Palladium-catalyzed coordination−insertion copolymerization of ethylene with acrylonitrile (AN) proceeded only by using phosphine−sulfonate (P−SO₃) as a ligand among the neutral and anionic ligands we examined, those are phosphine−sulfonate (P−SO₃), diphosphine (P−P), and imine−phenolate (N−O). In order to answer a question that is unique for P−SO₃, theoretical and experimental studies were carried out for the three catalyst systems. By comparing P−SO₃ and P−P, it was elucidated that (i) the π-acrylonitrile complex [(L−L′)PdPr(π-AN)] is less stable than the corresponding σ-complex [(L−L′)PdPr(σ-AN)] in both the phosphine−sulfonato complex (L−L′ = P−SO₃) and the diphosphine complex (L−L′ = P−P) and (ii) the energetic difference between the π-complex and the σ-complex is smaller in the P−SO₃ complexes than in the P−P complexes.
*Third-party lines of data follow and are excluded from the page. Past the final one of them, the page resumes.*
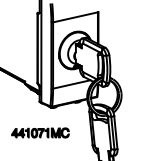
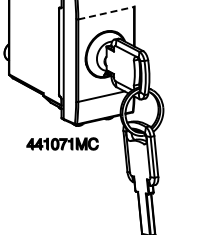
line: (75, 17) -> (106, 13), solid -> dashed
part: (40, 132) -> (62, 143), moved

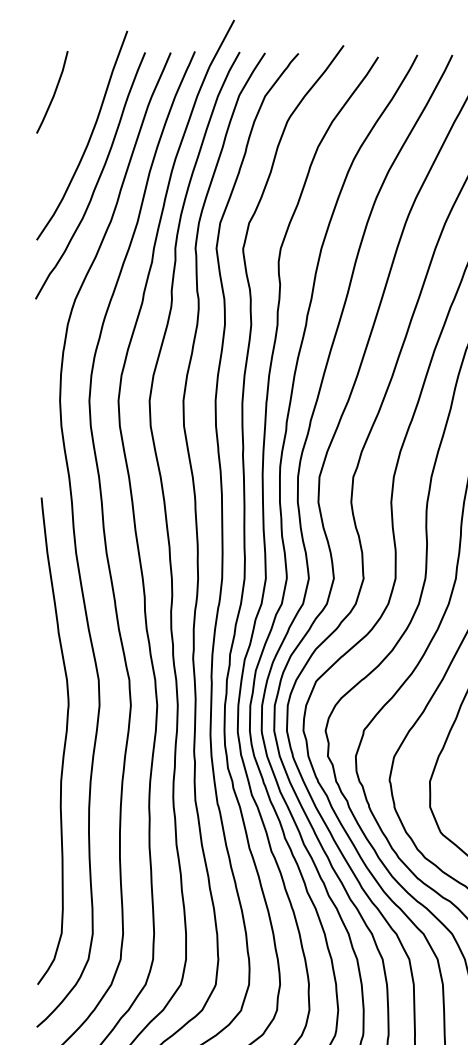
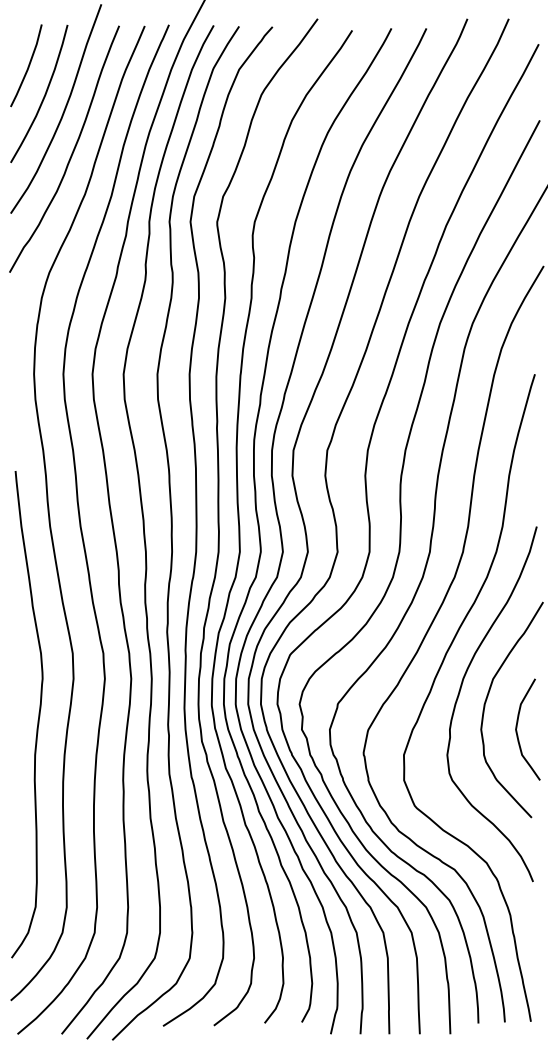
curve: (70, 120) -> (44, 93), added

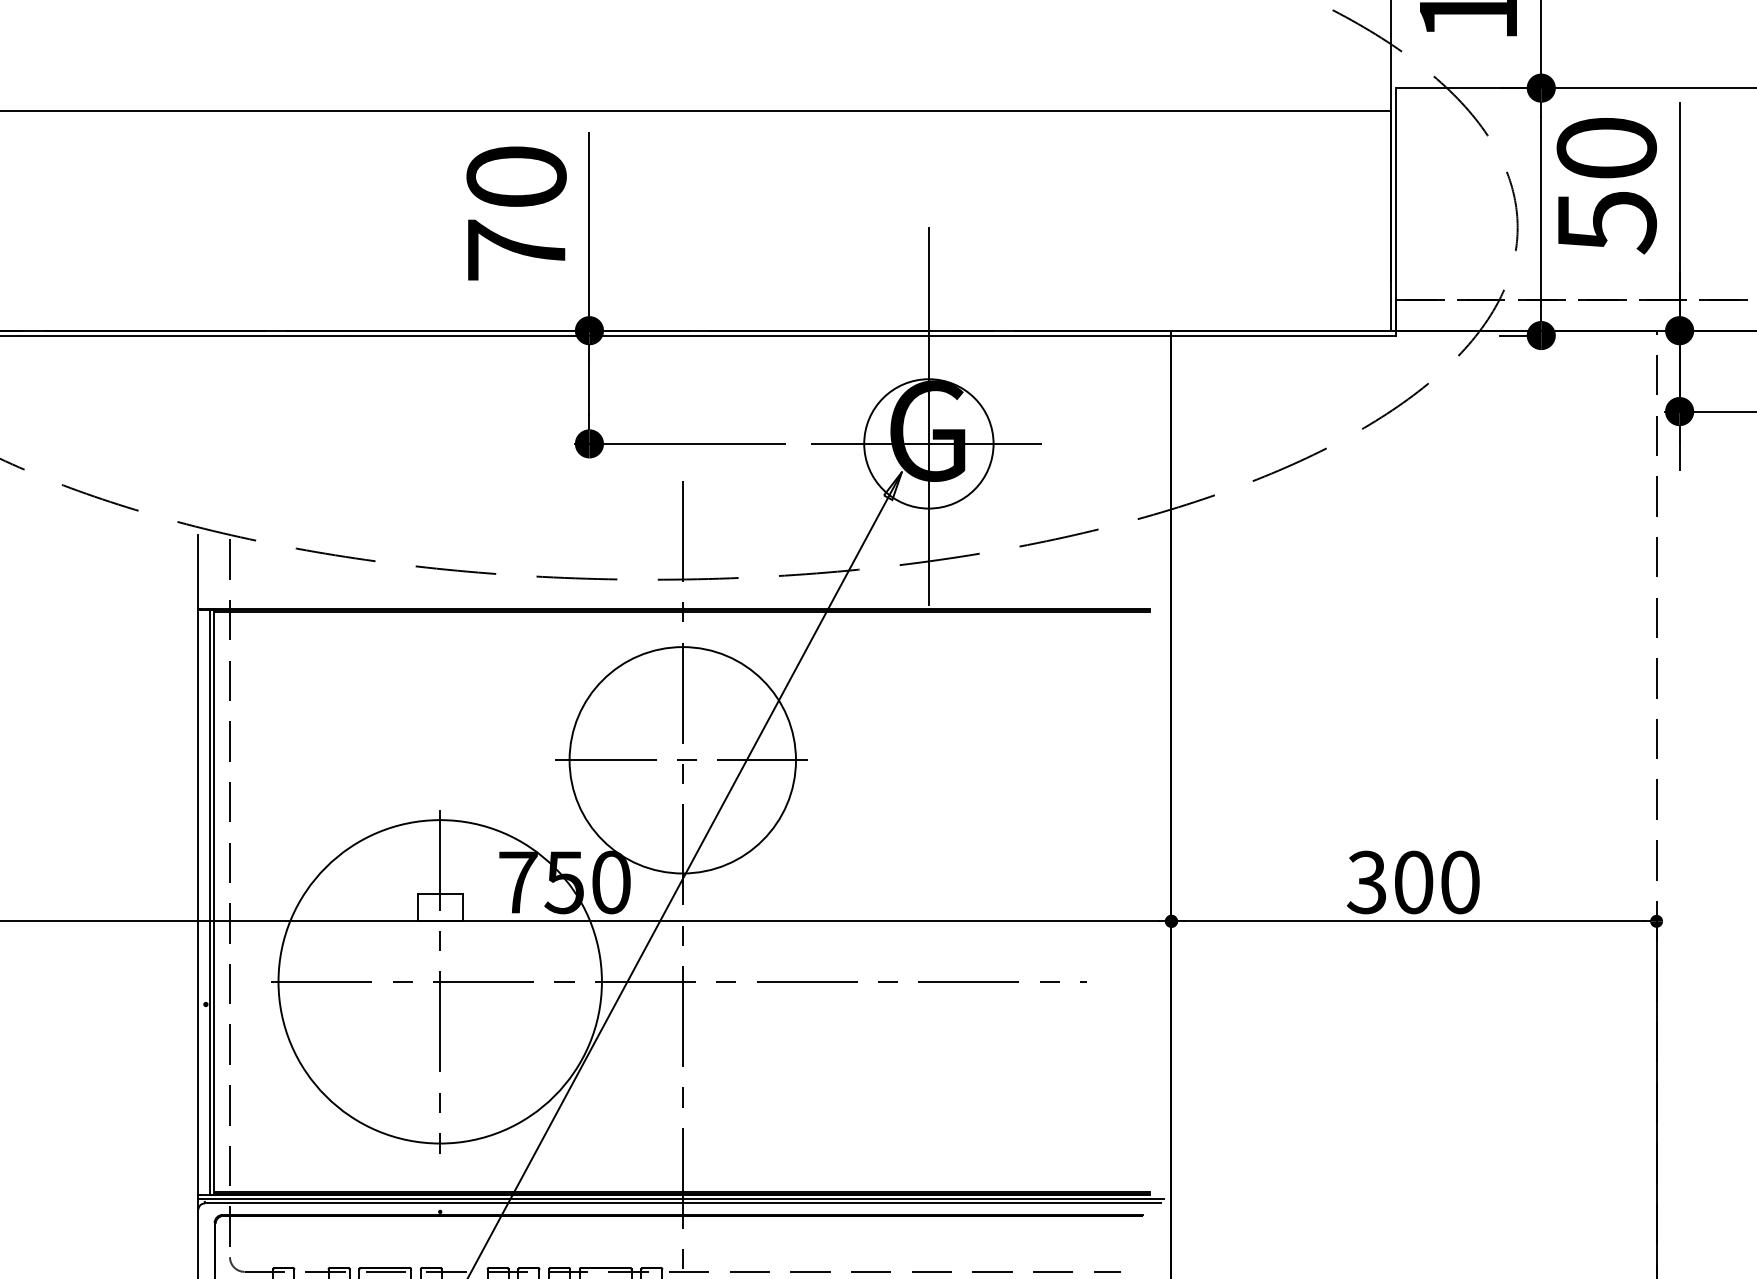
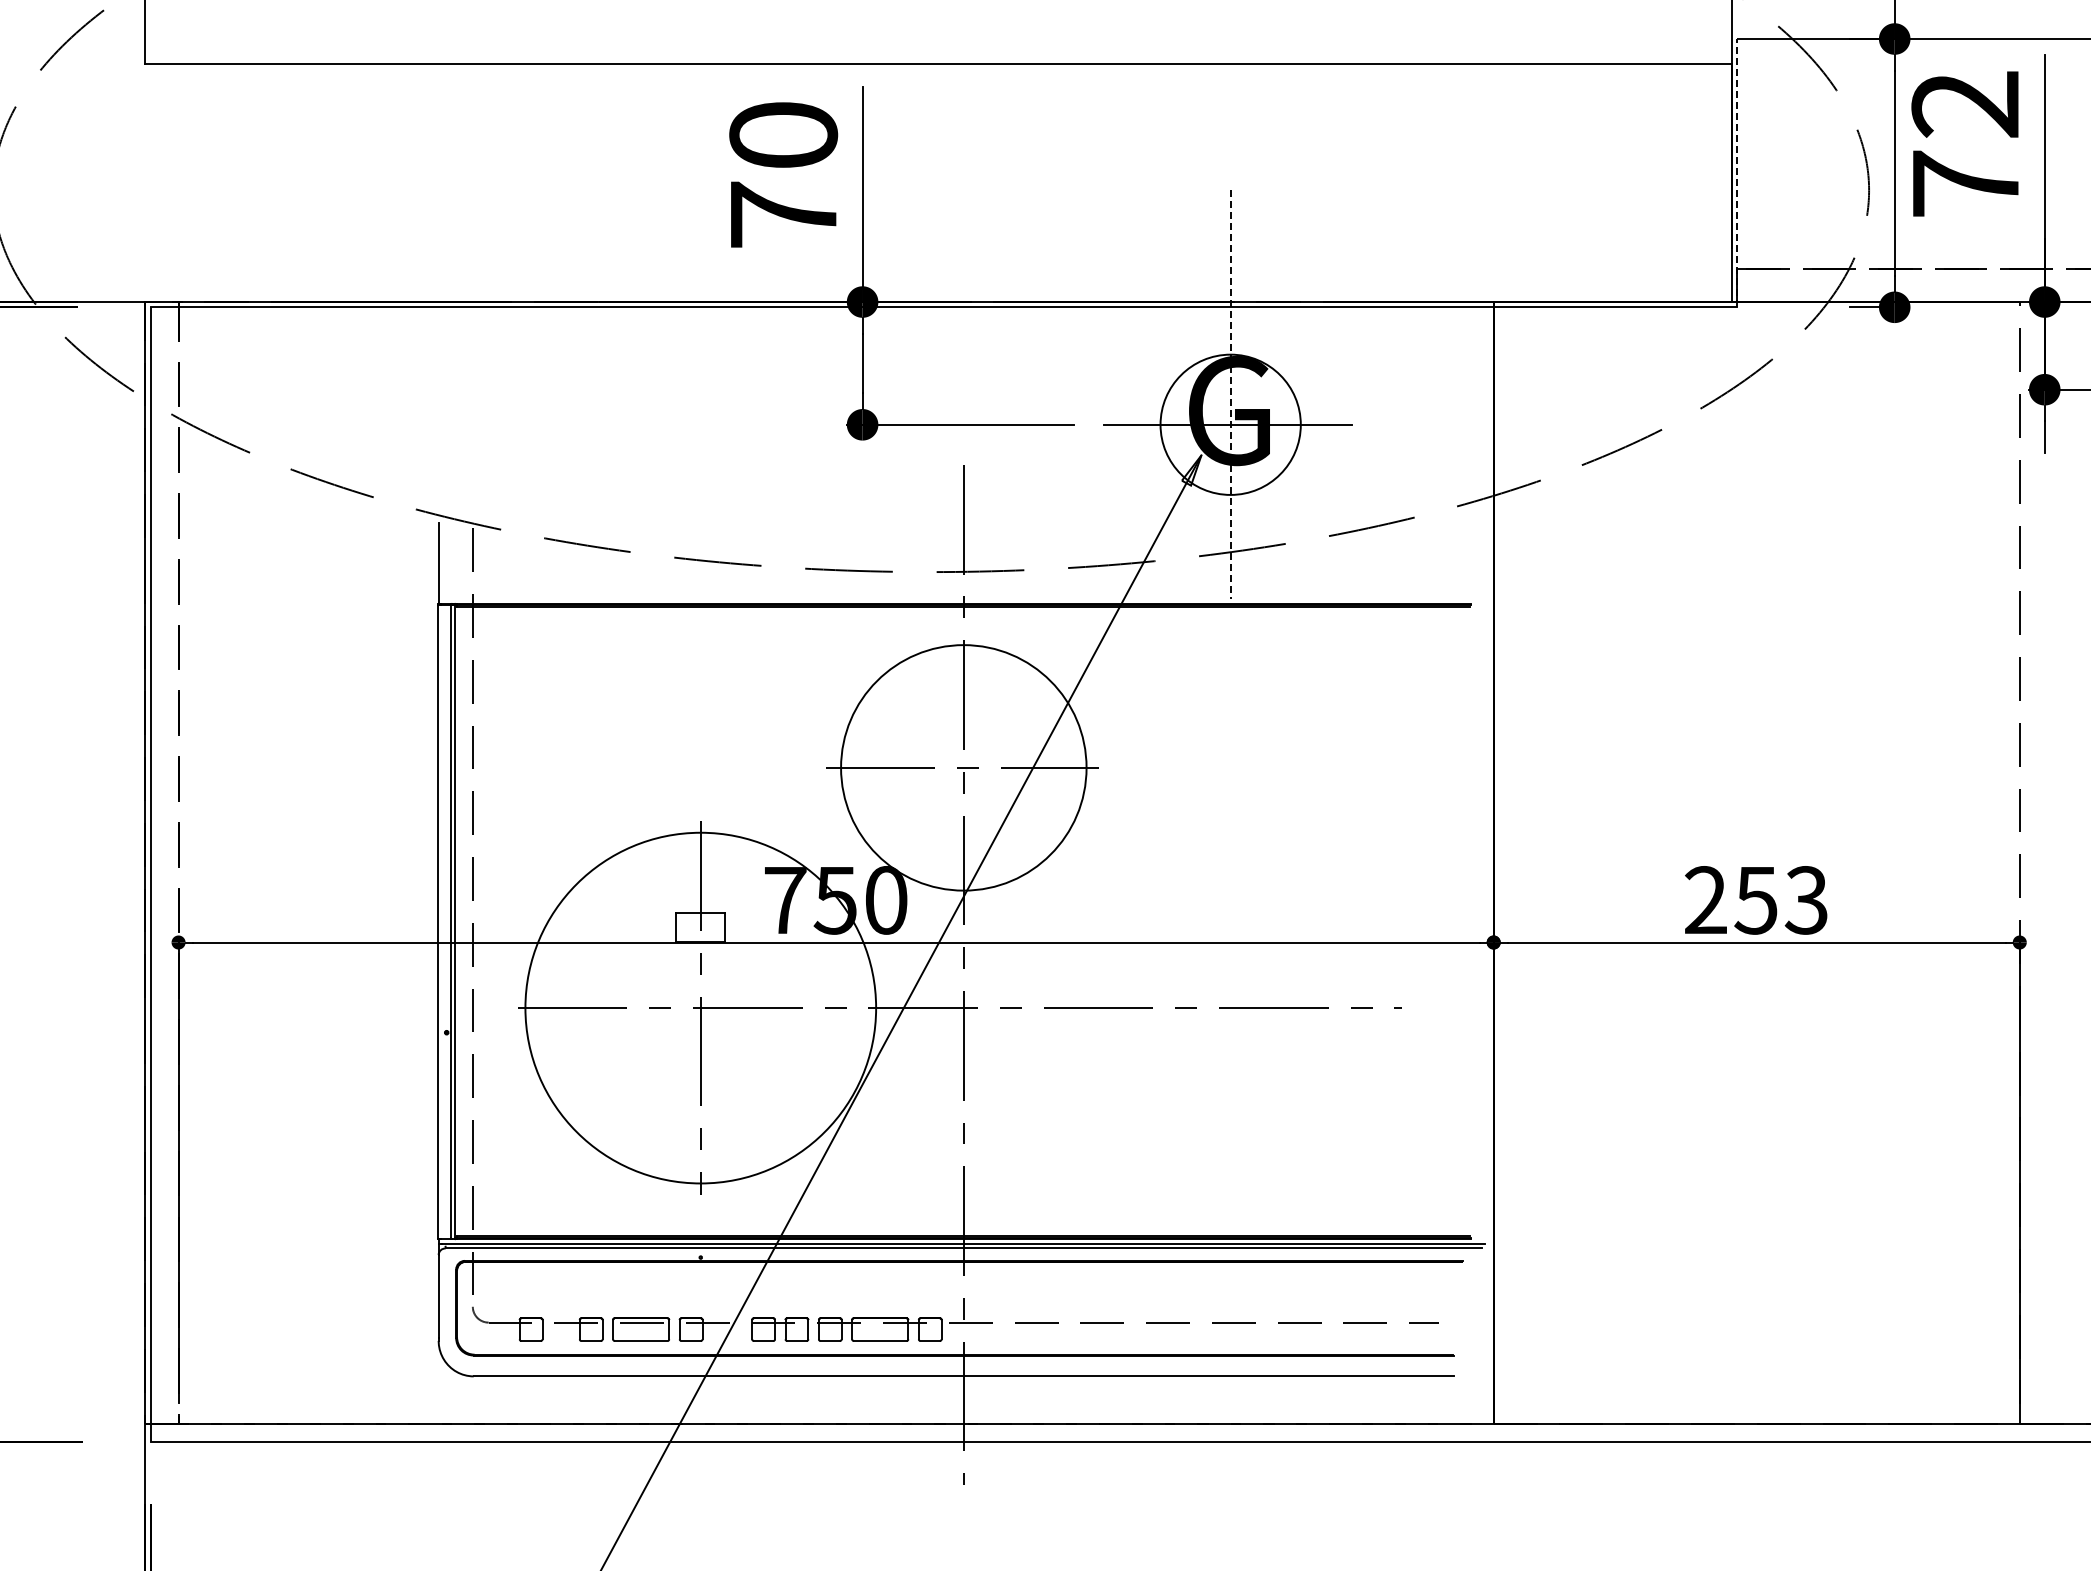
text: (1606, 186) -> (1965, 145), 50 -> 72
line: (1396, 211) -> (1737, 172), solid -> dashed
line: (928, 416) -> (1230, 395), solid -> dashed
text: (1412, 882) -> (1755, 900), 300 -> 253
Thus, the energies of the transition states for both AN insertion and its subsequent ethylene insertion relative to the most stable species [(L−L′)PdPr(σ-AN)] are lower for P−SO₃ than for P−P. The results nicely explain the difference between these two types of ligands. That is, ethylene insertion subsequent to AN insertion was detected for P−SO₃, while aggregate formation was reported for cationic [(L−L)Pd(CHCNCH₂CH₃)] complex. Aggregate formation with the cationic complex can be considered as a result of the retarded ethylene insertion to [(L−L)Pd(CHCNCH₂CH₃)]. In contrast, theoretical comparison between P−SO₃ and N−O did not show a significant energetic difference in both AN insertion and its subsequent ethylene insertion, implying that ethylene/AN copolymerization might be possible. However, our experiment using [(N−O)PdMe(lutidine)] complex revealed that β-hydride elimination terminated the ethylene oligomerization and, more importantly, that the resulting Pd−H species lead to formation of free N−OH and Pd(0) particles. The β-hydride elimination process was further studied theoretically to clarify the difference between the two anionic ligands, P−SO₃ and N−O.